Source
Institute of Virology, Technische Universität München / Helmholtz
Zentrum München, Trogerstrasse, 30, 81675 Munich, Germany.
Abstract
Current treatment of chronic Hepatitis B virus (HBV) infection mainly
targets viral replication in hepatocytes and leads to curing only in
exceptional cases. Despite their potential to improve therapeutic
success, no drugs interfering with early infection steps of the
hepatotropic pathogen HBV are available to date. Recently, entry of the
Hepatitis C virus (HCV) has been shown to occur along hepatic
cholesterol uptake pathways and ezetimibe, a drug which blocks this
lipid transport, has been shown to inhibit HCV infection.
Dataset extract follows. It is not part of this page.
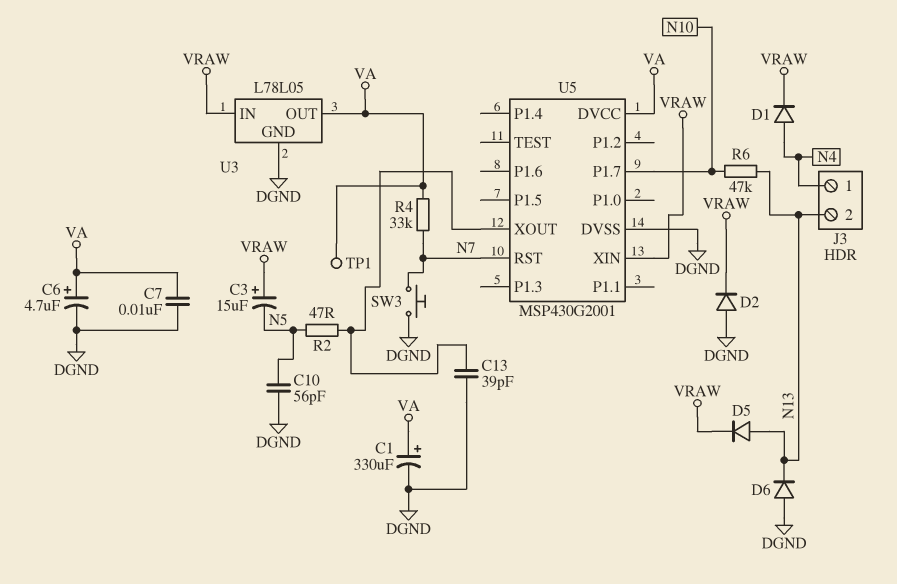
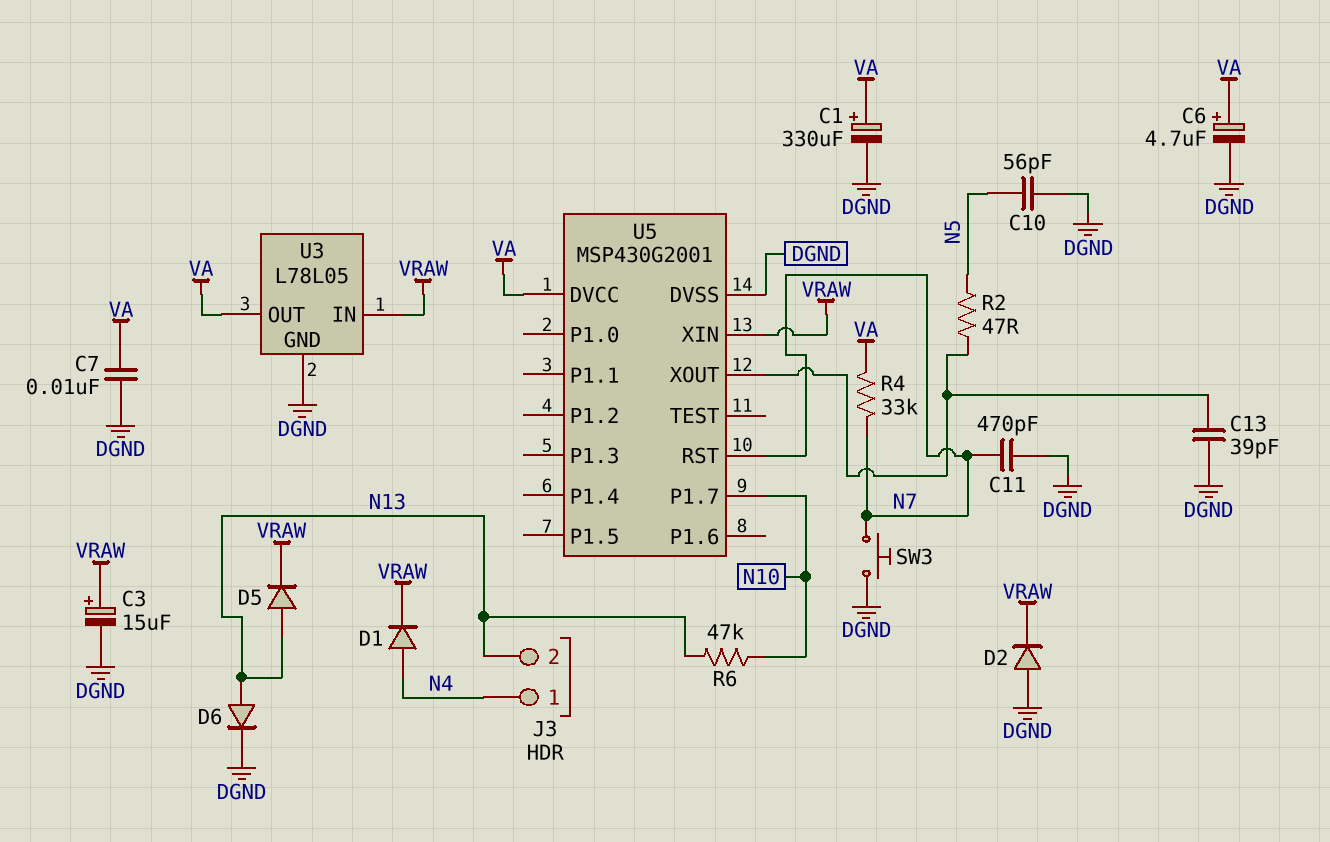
C3: 15uF (plus VRAW, minus N5) -> 15uF (plus VRAW, minus DGND)
C11: none -> 470pF (DGND, N7)
D6: diode (A DGND, K N13) -> diode (A N13, K DGND)
TP1: test point (VA) -> none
We here
investigated the effect of ezetimibe on HBV infection using
differentiated HepaRG-cells as a cell-culture infection model. Treatment
with ezetimibe inhibited establishment of intrahepatic cccDNA and
expression of viral replication markers when cells were infected with
HBV virions, while we observed no effect when the HBV viral genome was
transduced via an adenoviral vector. Our data suggest that modulating
hepatic cholesterol uptake by ezetimibe inhibits early HBV infection and
that ezetimibe sensitive lipid transport pathways represent new targets
for antiviral therapy in HBV infection.